Impact of primary cancer history and molecular landscape in therapy-related myeloid neoplasms

Affiliations

Impact of primary cancer history and molecular landscape in therapy-related myeloid neoplasms

Alessandro Costa et al. Front Oncol. .

Abstract

Background: Therapy-related myeloid neoplasms (t-MN) are aggressive hematologic malignancies with poor prognosis and high-risk clinical features. Recent advances have highlighted the role of molecular data in refining prognostic models. This study aims to analyze a monocentric cohort of t-MN patients, focusing on the clinical and prognostic impact of prior malignancies and their associated molecular landscape.

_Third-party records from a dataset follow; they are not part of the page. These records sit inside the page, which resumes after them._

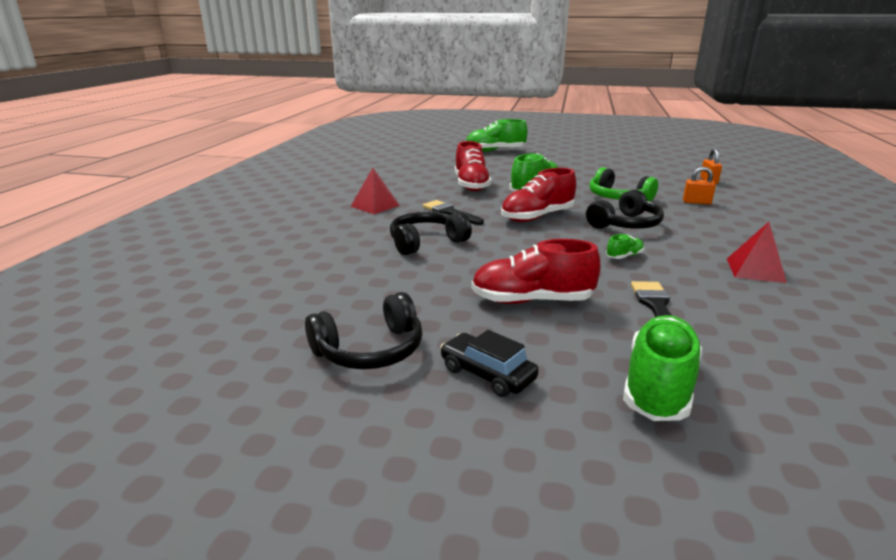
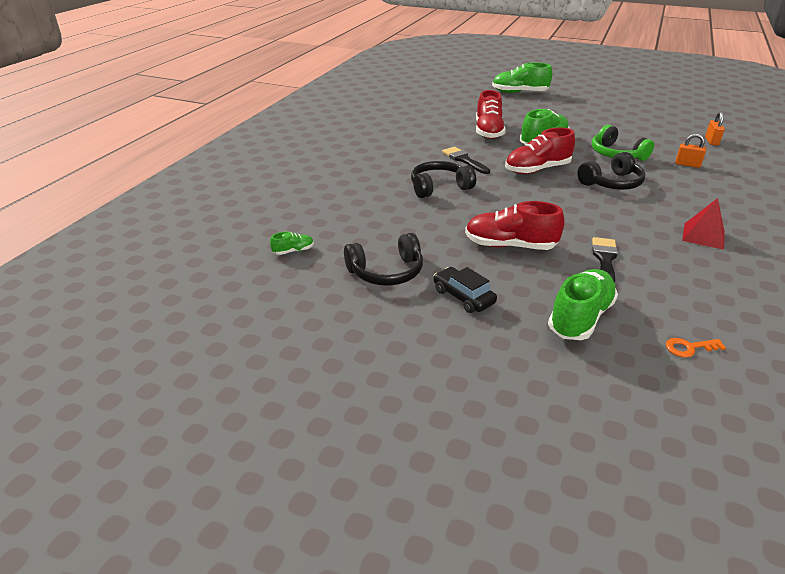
camera: 10 degrees right, 10 degrees up
(375, 206) = (402, 148): red pyramid -> none
(624, 256) = (597, 214): green shoe -> green shoe (293, 251)
(823, 413) = (689, 348): none -> orange key

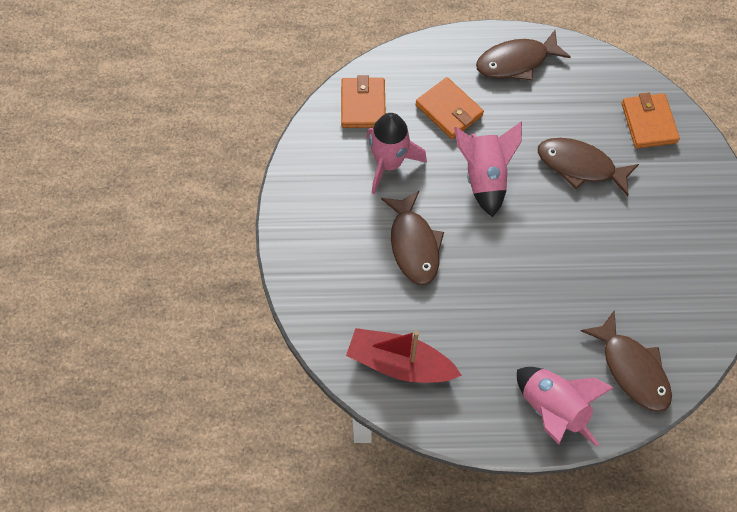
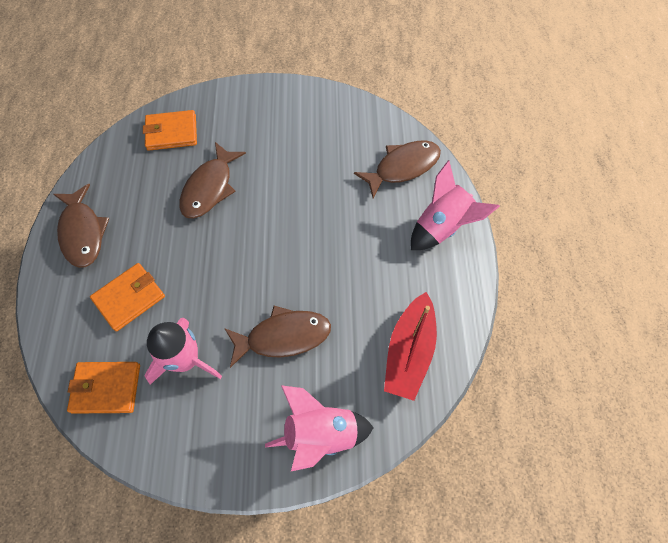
camera: 90 degrees left, 0 degrees up
(484, 178) = (213, 268): pink rocket -> pink rocket (320, 433)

Methods: A retrospective analysis was conducted on 61 patients diagnosed with t-MN from an Oncology Hospital and referred to a hematology Unit. Diagnoses were based on established criteria for therapy-related myelodysplastic syndrome (t-MDS) and therapy-related acute myeloid leukemia (t-AML), with a history of prior exposure to cytotoxic therapy. Cytogenetic and molecular analyses supported the diagnoses. Risk stratification was performed using the revised International Prognostic Scoring System (IPSS-R) and molecular IPSS (IPSS-M) for t-MDS and the 2022 European LeukemiaNet (ELN) classification for t-AML.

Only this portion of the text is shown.